= Global Paleoclimate Indicators =

Global paleoclimate indicators are the proxies sensitive to global paleoclimatic environment changes. They are mostly derived from marine sediments. Paleoclimate indicators derived from terrestrial sediments, on the other hand, are commonly influenced by local tectonic movements and paleogeographic variations. Factors governing the Earth's climate system include plate tectonics, which controls the configuration of continents, the interplay between the atmosphere and the ocean, and the Earth's orbital characteristics (Milankovitch cycles). Global paleoclimate indicators are established based on the information extracted from the analyses of geologic materials, including biological, geochemical and mineralogical data preserved in marine sediments. Indicators are generally grouped into three categories; paleontological, geochemical and lithological.

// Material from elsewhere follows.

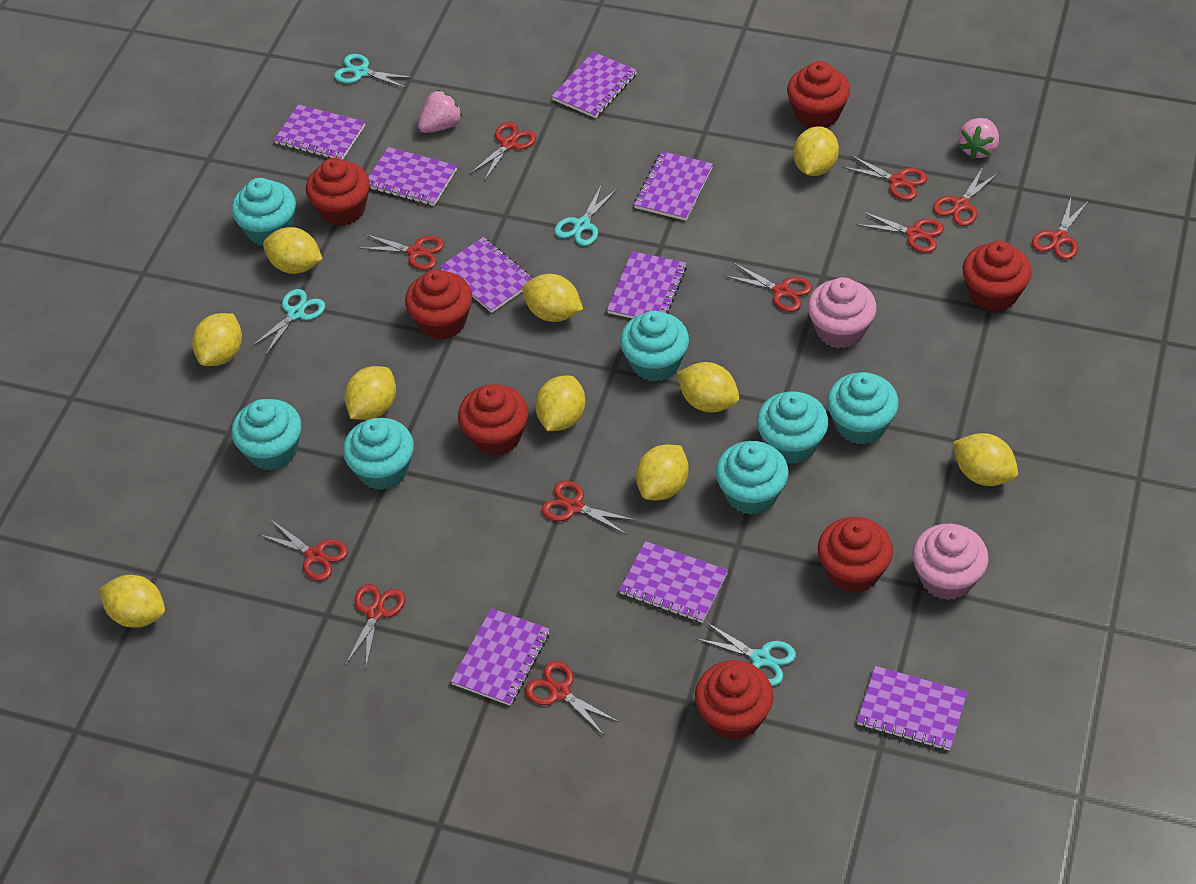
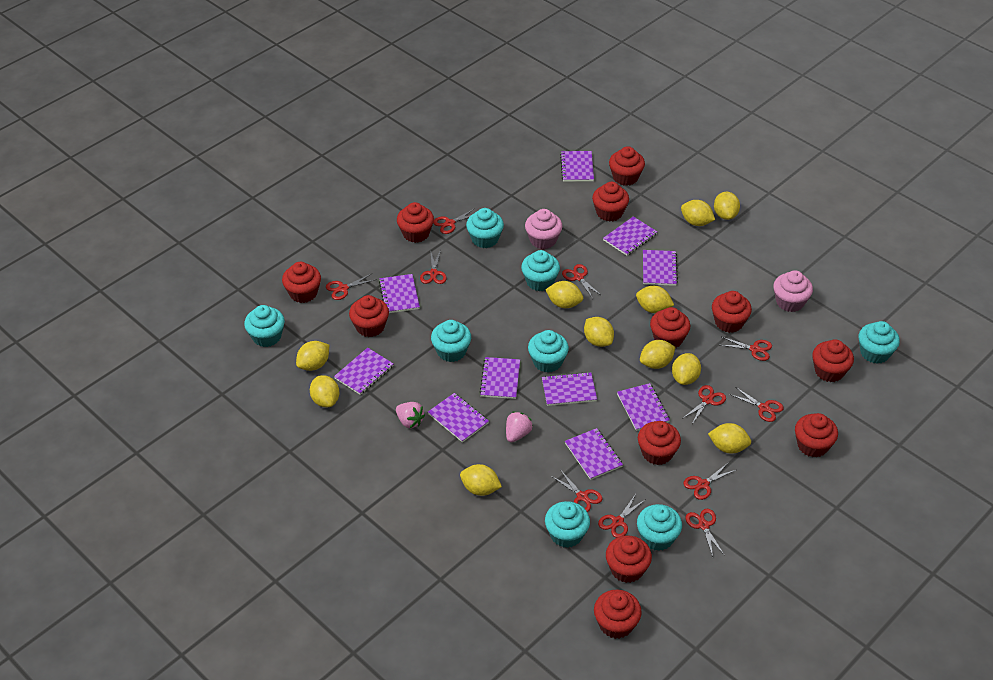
purple notebook: 9 -> 10
red cupcake: 7 -> 12
turquoise cupcake: 7 -> 8
turquoise scissors: 4 -> 0
yellow lemon: 10 -> 11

== Paleontological indicators ==
Sedimentary records are influenced by local topography and oceanic and atmospheric currents. Proxies of global climatic significance are, however, less ambiguous in paleotemperature interpretation. Marine biota have offered by far the most proxies for paleotemperature, of which the microfossils, because of their widespread, abundance and sensitive to latitudinal changes, have provided many primary important paleotemperature indicators. Identification of latitudinal indices species is usually the first attempt to tie their presence in sediments to paleotemperature fluctuations. Other properties of marine biota, including morphology, abundance, diversity, and geochemistry have also been successfully established as paleoclimate indicators. More complex statistical analyses (factor analysis, principal component, etc.) of biogeography have been able to link fauna assemblages to water masses for paleo-current reconstruction. List below are some key paleontological tools utilized by scientists to reconstruct paleotemperature history.

=== Foraminferals ===
Because of their widespread distribution and abundance in sediments, forams have been the most extensively explored for their biological characters linked to paleoclimatic and paleoecologic reconstructions. Numerous reports have documented both planktonic and benthic forams as proxies for paleotemperature. These include the studies of morphological and biogeographical responses to surface temperature.

==== Morphology ====
===== Size =====
Investigations of planktonic foraminiferal populations indicate that tropical species attain their largest test sizes in tropical waters, and polar species reach maximum sizes in polar waters. Species living in subtropical and subpolar waters decrease in test size with both increasing and decreasing temperature.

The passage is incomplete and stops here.